First, let’s talk about how NATO is funded. Despite what you have heard from the GOP, NATO is neither the Rotary Club nor a protection racket. There is only a very small common pot into which member nations pay to support NATO’s Military Budget of €1.29 billion ($1.38 billion) which funds specific operations, the NATO strategic command center, training, and research. This pales in comparison to individual member states’ defense expenditures.
This is what Tommy Vietor said about this on Pod Save the World yesterday:
For the 100,000th time NATO members don’t pay dues to the organization, none of these countries owe the US or NATO money. We all agree to spend 2% of GDP on our own defense. It’s a target not an obligation by the way tand the goal was supposed to be hit in 2024. IN 2023 11 NATO members hit the 2% spending target. That means 20 of them did not.
You should take a listen to this podcast– the part about NATO starts about 29 minutes in. Before that, the hosts spend about 27 minutes on Gaza updates. Click below to listen.
NATO also manages a civilian budget of €234.4 million ($252 million). This budget primarily supports the NATO headquarters in Belgium and administrative functions.
Because NATO is a collective defense organization, each member nation is expected to maintain robust military capability. The alliance sets an official target for defense spending: 2% of GDP. However, this target is more of a guideline than a strict requirement, and there are no penalties for falling short. This money does not go into some collective pot to be distributed by NATO; it is part of each member country’s budget.
Here’s how well the NATO member nations are doing with regard to their commitments to NATO.
But here’s the tricky part. The metric is the percentage of each member nation’s budget that goes toward defense, not the percentage that is available to defend Europe. For the European members of NATO, their military expenditures are focused almost totally on the defense of Europe. The position of the United States is different. Although the United States funds fully half of NATO expenditures, the US GDP is equal to about half that of the other member nations combined. In addition, the defense interests of the United States extend far beyond Europe; I’ve found estimates that only about 5% of the U.S. defense budget goes to direct European defense. This means that although the US exceeds the NATO spending requirement for its total defense budget, less than 2% of the U.S. GDP goes to NATO and related activities.
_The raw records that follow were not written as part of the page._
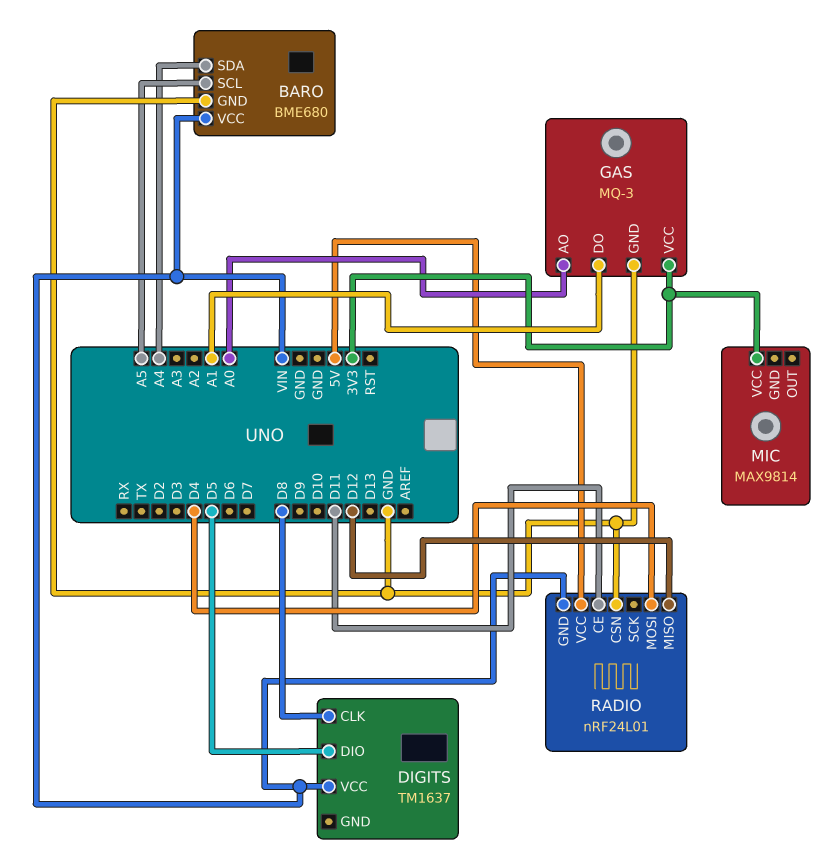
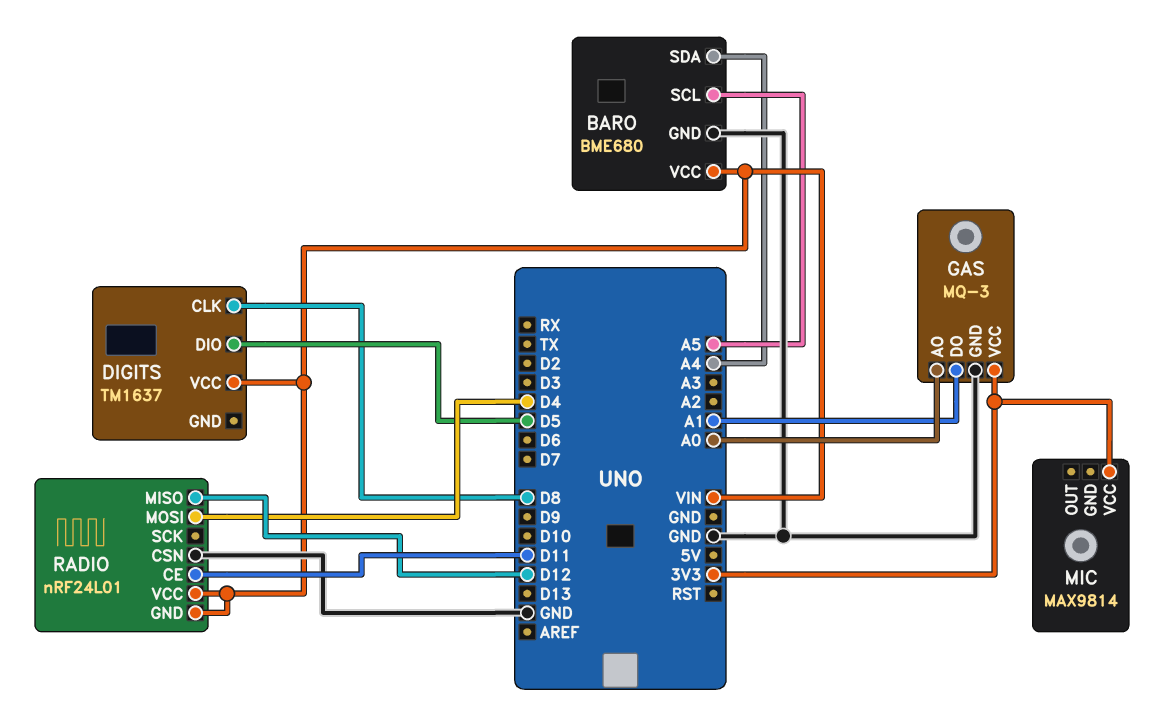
RADIO pin VCC: 5V -> VIN

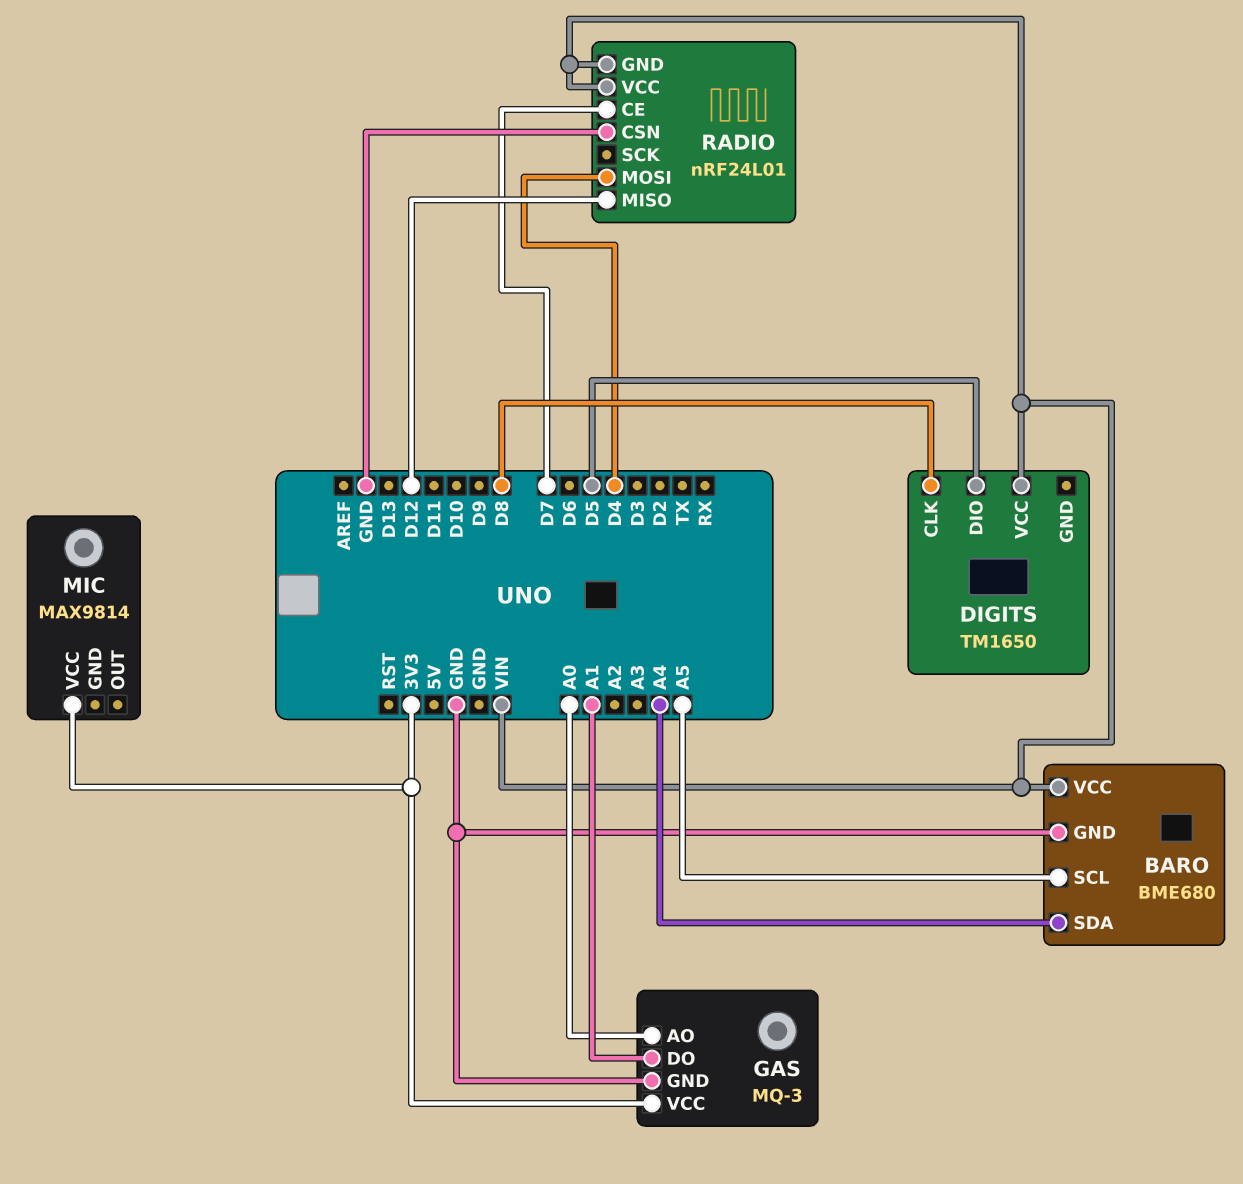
DIGITS: TM1637 -> TM1650
RADIO pin CE: D11 -> D7

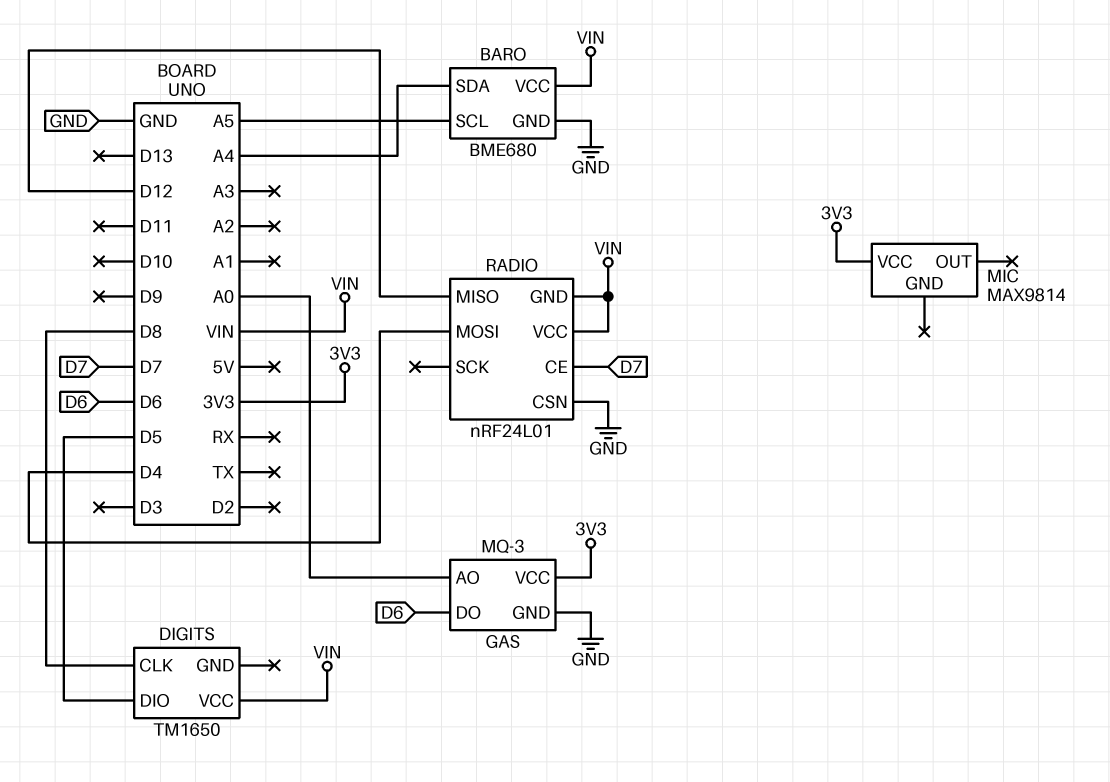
GAS pin DO: A1 -> D6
So, unlike the Rotary and other civic organizations, NATO member nations that have not spent 2% of their GDP on defense are not somehow in arrears, and they don’t owe NATO (or the United States) any money. The NATO 2% commitment acknowledged that budget decisions should align with strategic planning, not mere haste to spend. Countries must allocate funds wisely, focusing on equipment and capabilities. The alliance also recognized that Governments face competing demands for resources. Striking a balance between defense spending and other critical areas remains a complex task. If the world changes and the European members of NATO feel that they cannot trust the U.S. to be the linchpin of this organization, they cannot magically find the money to rapidly ramp up their defense spending to accommodate the shortfall. Europe and the world will be less safe for the foreseeable future — certainly for the rest of my life — if #P01135809 has his way.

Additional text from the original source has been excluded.